Pourtant, je regarde tout autour de moi, ma vue porte loin du haut de mon perchoir, et je ne l’aperçois nulle part. Je souris légèrement ; c’est assez étrange, mais c’est une bonne chose, sa surprise sera donc entière. Il va arriver, marchant de son pas tranquille le long du bord de mer et, quand il se tournera vers ici, il ne pourra pas me rater. Il affichera sa tête faussement consternée qui me fait fondre, parce qu’il prétend détester que je fasse des choses comme ça, grimper à des endroits improbables, mais au fond de lui, il aime ça, mon côté imprévisible, il aime ne jamais me trouver là où il m’attend.

 

Jonas

C’est une journée merveilleuse, un samedi comme ils devraient tous être. L’air est doux, la mer paisible. Les chiens s’ébattent joyeusement au bord de l’eau. Je marche doucement sur la plage, pour le simple plaisir de sentir le sable sous mes pieds. Je contemple les déferlantes couronnées d’écume qui s’écrasent contre les falaises, je respire profondément l’air et son parfum iodé si délicieux.

Je me tourne vers Diana, qui s’est éloignée pour ramasser des coquillages. Elle est si belle, toute en rouge, semblant absorbée par sa tâche comme si c’était la plus importante au monde. Je la contemple longuement, attendri, avant de jeter un regard aux chiens et de rappeler Dixy qui s’est un peu trop éloigné.

C’est toujours ainsi, entre Diana et moi. Nous n’avons pas besoin de rester collés l’un à l’autre, nous pouvons passer des heures plongés dans nos propres occupations sans craindre que l’autre ne nous délaisse. Il suffit que nous puissions nous apercevoir, même de loin, pour sentir tout l’amour de l’autre nous entourer. Je n’aurais même pas envie d’aller troubler sa quiétude en la rejoignant pour ramasser des coquillages avec elle. Je sais qu’elle aime ses moments de solitude et rien ne me rend plus heureux que de la savoir sereine, dans sa bulle. Je sais qu’elle m’aime et cela me suffit à me réjouir du simple spectacle qu’elle m’offre, penchée sur le sable.

 

Diana

Aujourd’hui, les coquillages ne m’intéressent pas. Je les trouve tous quelconques, insignifiants. Je fais mine de les observer avec attention pour ne pas éveiller le moindre soupçon, mais mon esprit vagabonde ailleurs.

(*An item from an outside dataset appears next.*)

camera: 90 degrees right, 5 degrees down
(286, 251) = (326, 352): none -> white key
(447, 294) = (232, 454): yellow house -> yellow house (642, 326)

Il longe la plage, puis la petite route qui suit la côte sur quelques centaines de mètres jusqu’au village. Nous sommes si proches que je me sens presque honteuse d’avoir accepté cette sortie, comme si de me trouver là avec mon mari alors que Nicolas est à moins d’un kilomètre de distance constituait en soi une trahison.

J’aimerais tellement pouvoir être avec lui pour le soutenir à cet instant… Je sais à quel point est pénible la tâche qui l’attend aujourd’hui. Je sais combien il a aimé Valentine et combien il lui est douloureux de la blesser même à présent qu’il ne lui porte plus les mêmes sentiments.

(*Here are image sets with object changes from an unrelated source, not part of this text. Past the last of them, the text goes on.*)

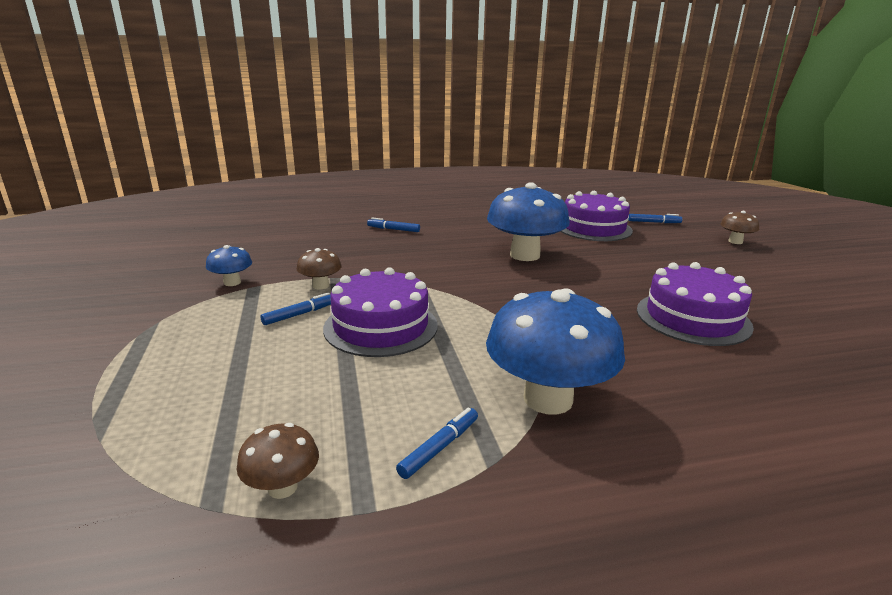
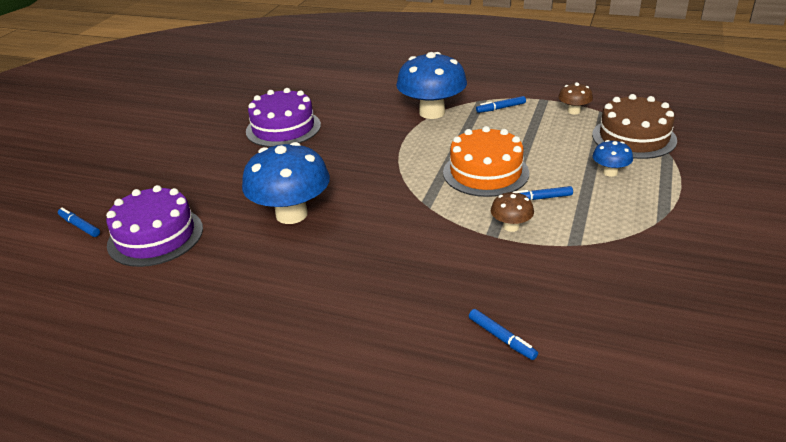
camera: 145 degrees left, 10 degrees up
(153, 445) = (634, 137): none -> brown cake
(232, 282) = (595, 255): blue mushroom -> blue mushroom (610, 172)
(381, 326) = (485, 172): purple cake -> orange cake
(393, 229) = (371, 310): blue marker -> blue marker (502, 338)
(735, 241) = (88, 177): brown mushroom -> none

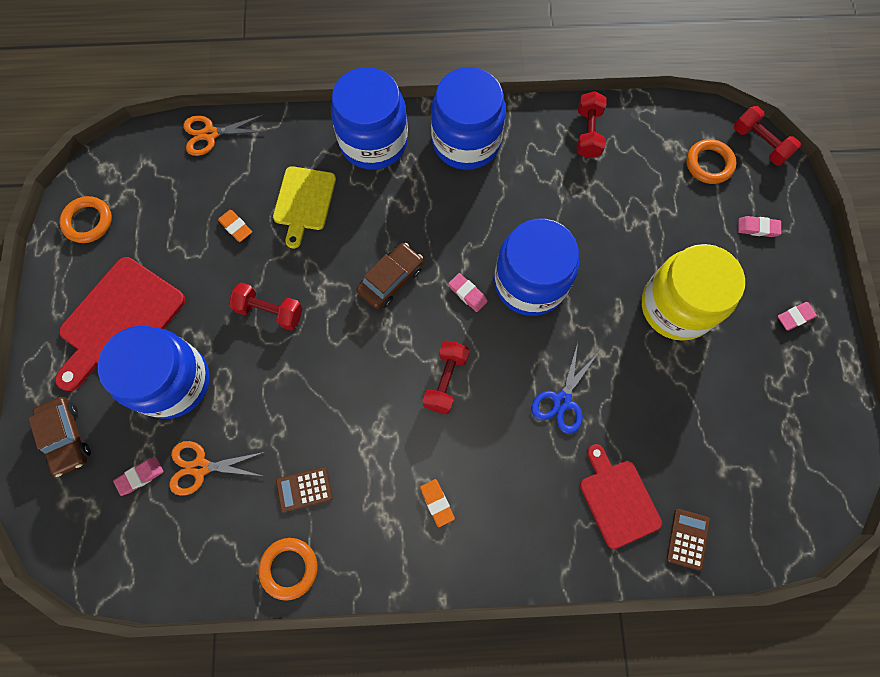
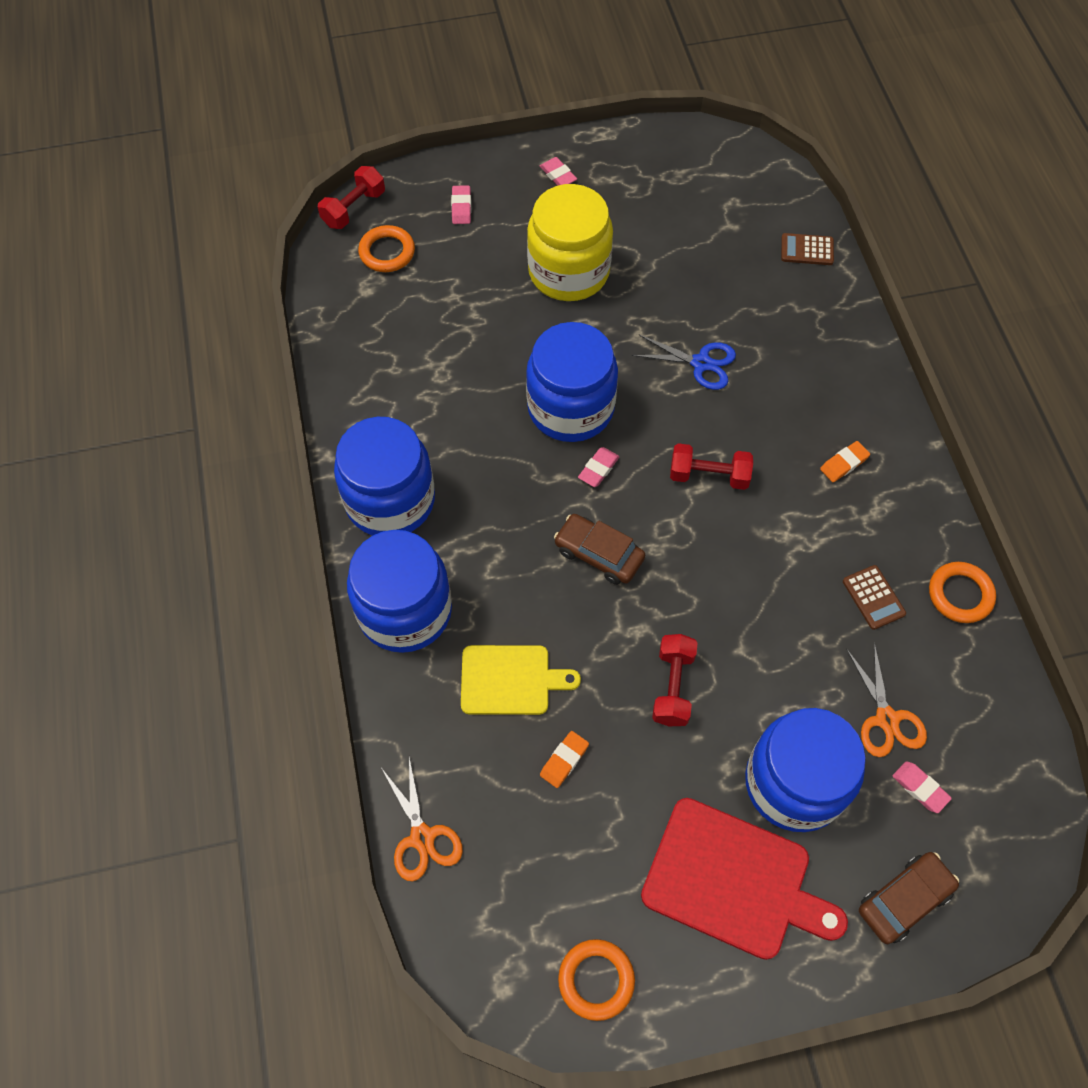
camera: 100 degrees left, 10 degrees down
(588, 133) = (361, 370): red dumbbell -> none
(617, 499) = (788, 307): red cutting board -> none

Beaucoup de femmes trouveraient insupportable à ma place de savoir leur amant en compagnie de sa compagne officielle, mais ce n’est pas mon cas. Je sais que Nicolas n’aime que moi, je sais à quel point ses sentiments sont solides et je vis cette journée dans une confiance absolue. Je n’éprouve qu’anxiété pour ce qu’il doit ressentir et compassion pour sa compagne qui, même si leur relation est devenue impossible, est je le sais une personne droite et sincère qui ne pourra que souffrir et ne le mérite pas.

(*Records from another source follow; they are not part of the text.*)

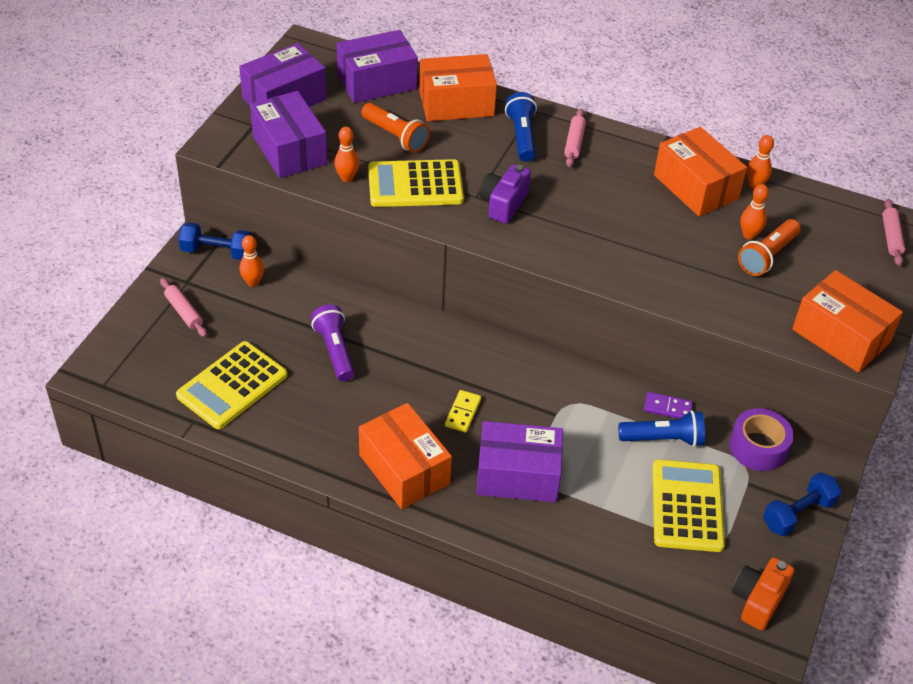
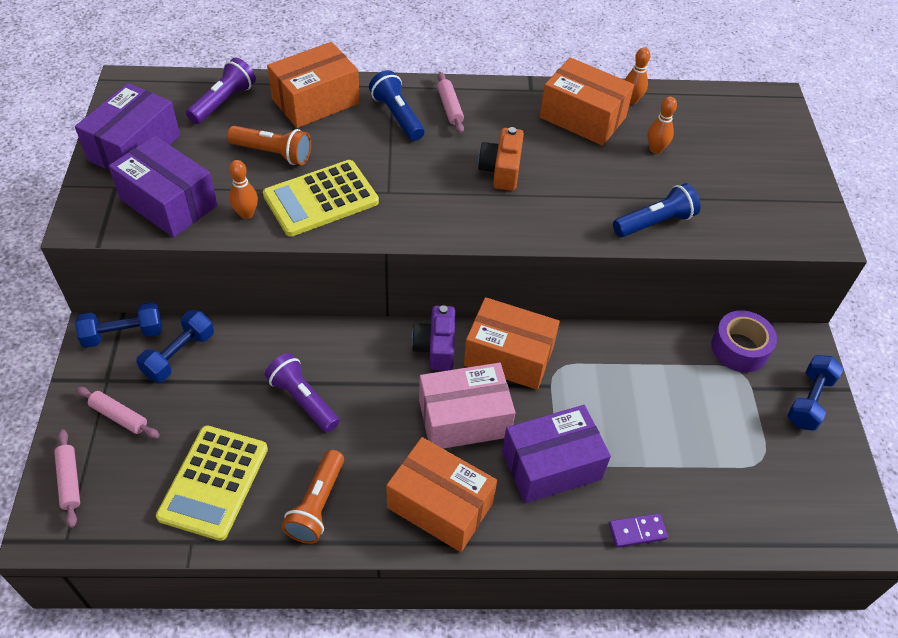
camera: 25 degrees left, 5 degrees up
(253, 282) = (179, 355): orange bowling pin -> blue dumbbell
(377, 82) = (223, 102): purple box -> purple flashlight
(463, 413) = (464, 418): yellow domino -> pink box
(503, 204) = (419, 191): purple camera -> purple camera (436, 347)
(663, 439) = (657, 372): blue flashlight -> blue flashlight (655, 222)
(667, 408) = (643, 339): purple domino -> purple domino (637, 531)
(687, 506) = (716, 433): yellow calculator -> none
(758, 600) = (828, 504): orange camera -> orange camera (501, 170)
(767, 256) = (683, 165): orange flashlight -> orange flashlight (317, 505)
(841, 336) = (790, 221): orange box -> orange box (509, 356)
(891, 237) = (769, 113): pink rolling pin -> pink rolling pin (69, 481)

Je sens brusquement le regard de Jonas sur ma nuque et mon ventre se noue. Je ramasse un coquillage, le fais tourner stupidement entre mes doigts et je suis effarée de voir ma main trembler.

Moi aussi, il faudra bientôt que je passe aux aveux et cette idée me terrifie. Souvent, je songe que peut-être, je pourrais vivre cette relation comme un petit bonus dans mon existence monotone, tout laisser en l’état, continuer d’être une épouse modèle à la maison et, de temps en temps, m’échapper sans bruit… Je ne ferais ainsi de mal à personne et tout serait tellement plus facile… Mais je ne peux pas. Par respect pour Jonas, cet homme simple et honnête qui m’aime si profondément, par respect pour tous les beaux souvenirs que nous avons collectionnés depuis notre mariage, par respect pour mon amant qui a renoncé à des années de son passé pour me choisir, je dois moi aussi faire un choix et dire la vérité.